Author SHA1 Message Date
Boyan Karatotev
83ec7e452c perf(amu): greatly simplify AMU context management
The current code is incredibly resilient to updates to the spec and
has worked quite well so far. However, recent implementations expose a
weakness in that this is rather slow. A large part of it is written in
assembly, making it opaque to the compiler for optimisations. The
future proofness requires reading registers that are effectively
`volatile`, making it even harder for the compiler, as well as adding
lots of implicit barriers, making it hard for the microarchitecutre to
optimise as well.

We can make a few assumptions, checked by a few well placed asserts, and
remove a lot of this burden. For a start, at the moment there are 4
group 0 counters with static assignments. Contexting them is a trivial
affair that doesn't need a loop. Similarly, there can only be up to 16
group 1 counters. Contexting them is a bit harder, but we can do with a
single branch with a falling through switch. If/when both of these
change, we have a pair of asserts and the feature detection mechanism to
guard us against pretending that we support something we don't.

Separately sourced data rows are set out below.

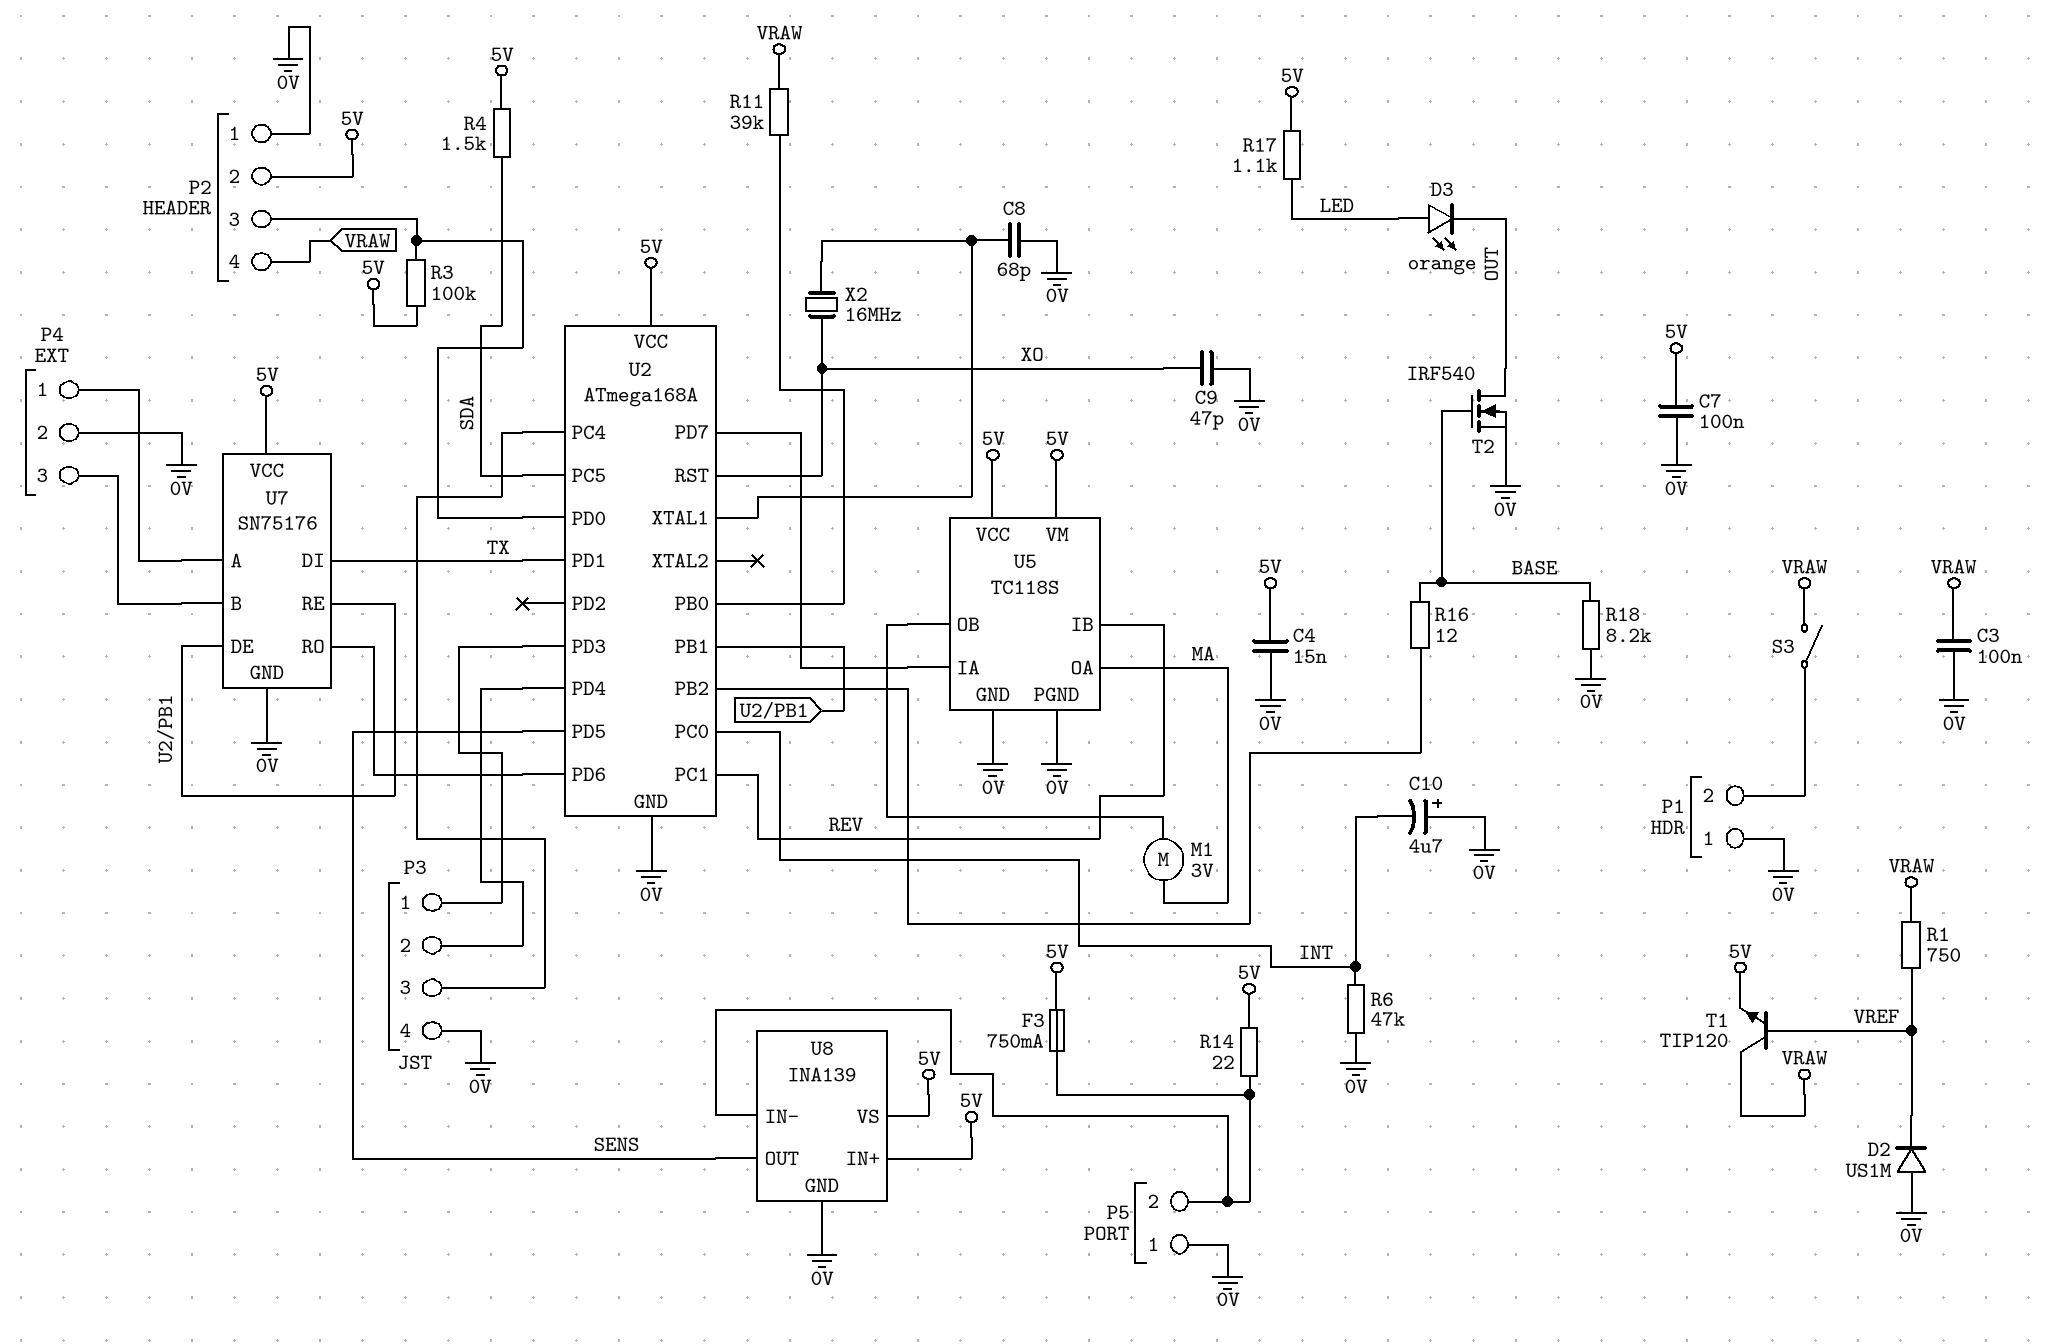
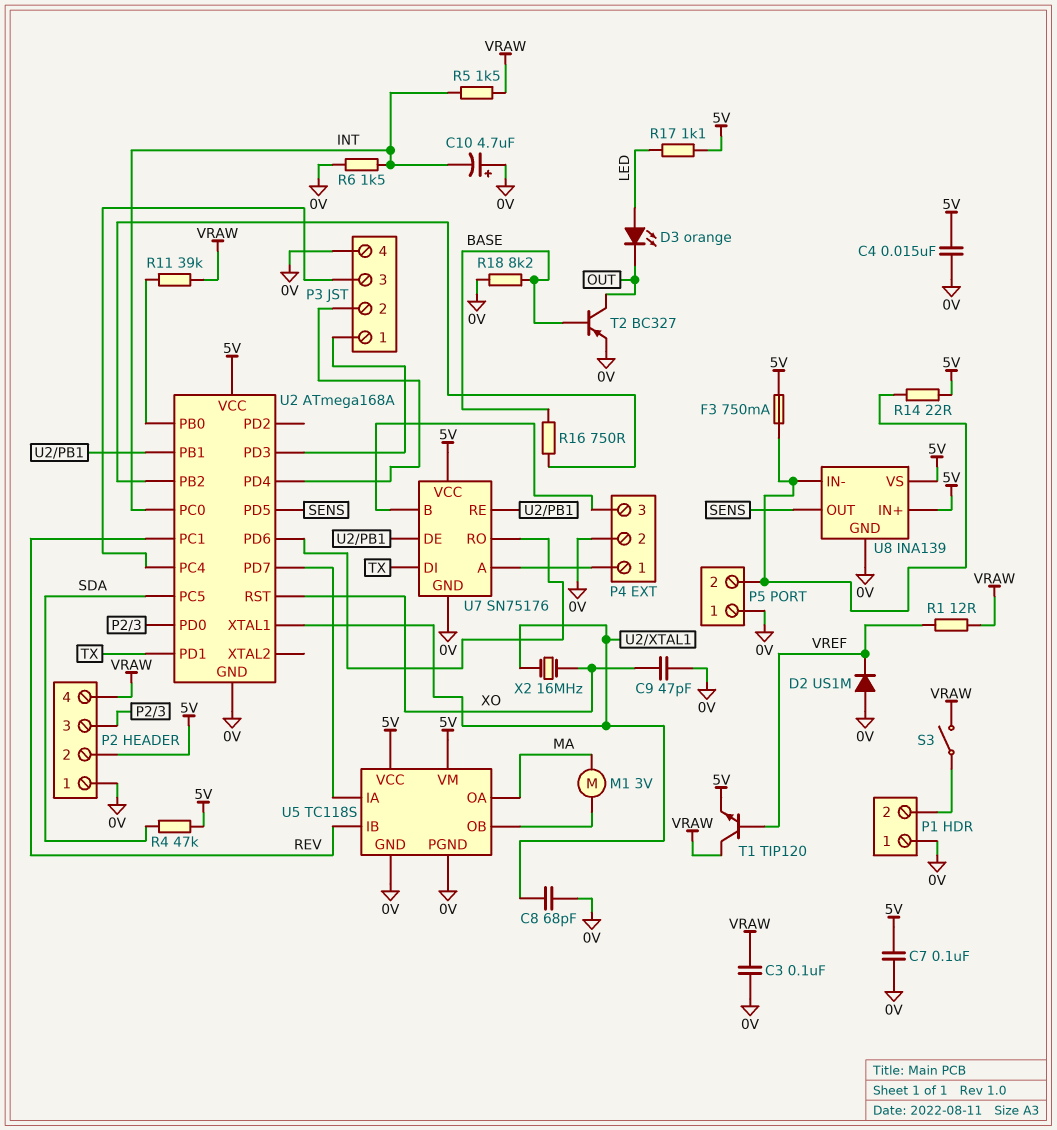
R1: 750 (VRAW, VREF) -> 12 (VRAW, VREF)
R3: 100k (5V, P2/3) -> none
R4: 1.5k (5V, SDA) -> 47k (5V, SDA)
R5: none -> 1.5k (INT, VRAW)
R6: 47k (0V, INT) -> 1.5k (0V, INT)
R16: 12 (BASE, U2/PB2) -> 750 (BASE, U2/PB2)
T2: NMOS IRF540 (G BASE, D OUT, S 0V) -> PNP BC327 (B BASE, C OUT, E 0V)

We can drop contexting of the offset registers. They are fully
accessible by EL2 and as such are its responsibility to preserve on
powerdown.

Another small thing we can do, is pass the core_pos into the hook.
The caller already knows which core we're running on, we don't need to
call this non-trivial function again.

Finally, knowing this, we don't really need the auxiliary AMUs to be
described by the device tree. Linux doesn't care at the moment, and any
information we need for EL3 can be neatly placed in a simple array.

All of this, combined with lifting the actual saving out of assembly,
reduces the instructions to save the context from 180 to 40, including a
lot fewer branches. The code is also much shorter and easier to read.

Also propagate to aarch32 so that the two don't diverge too much.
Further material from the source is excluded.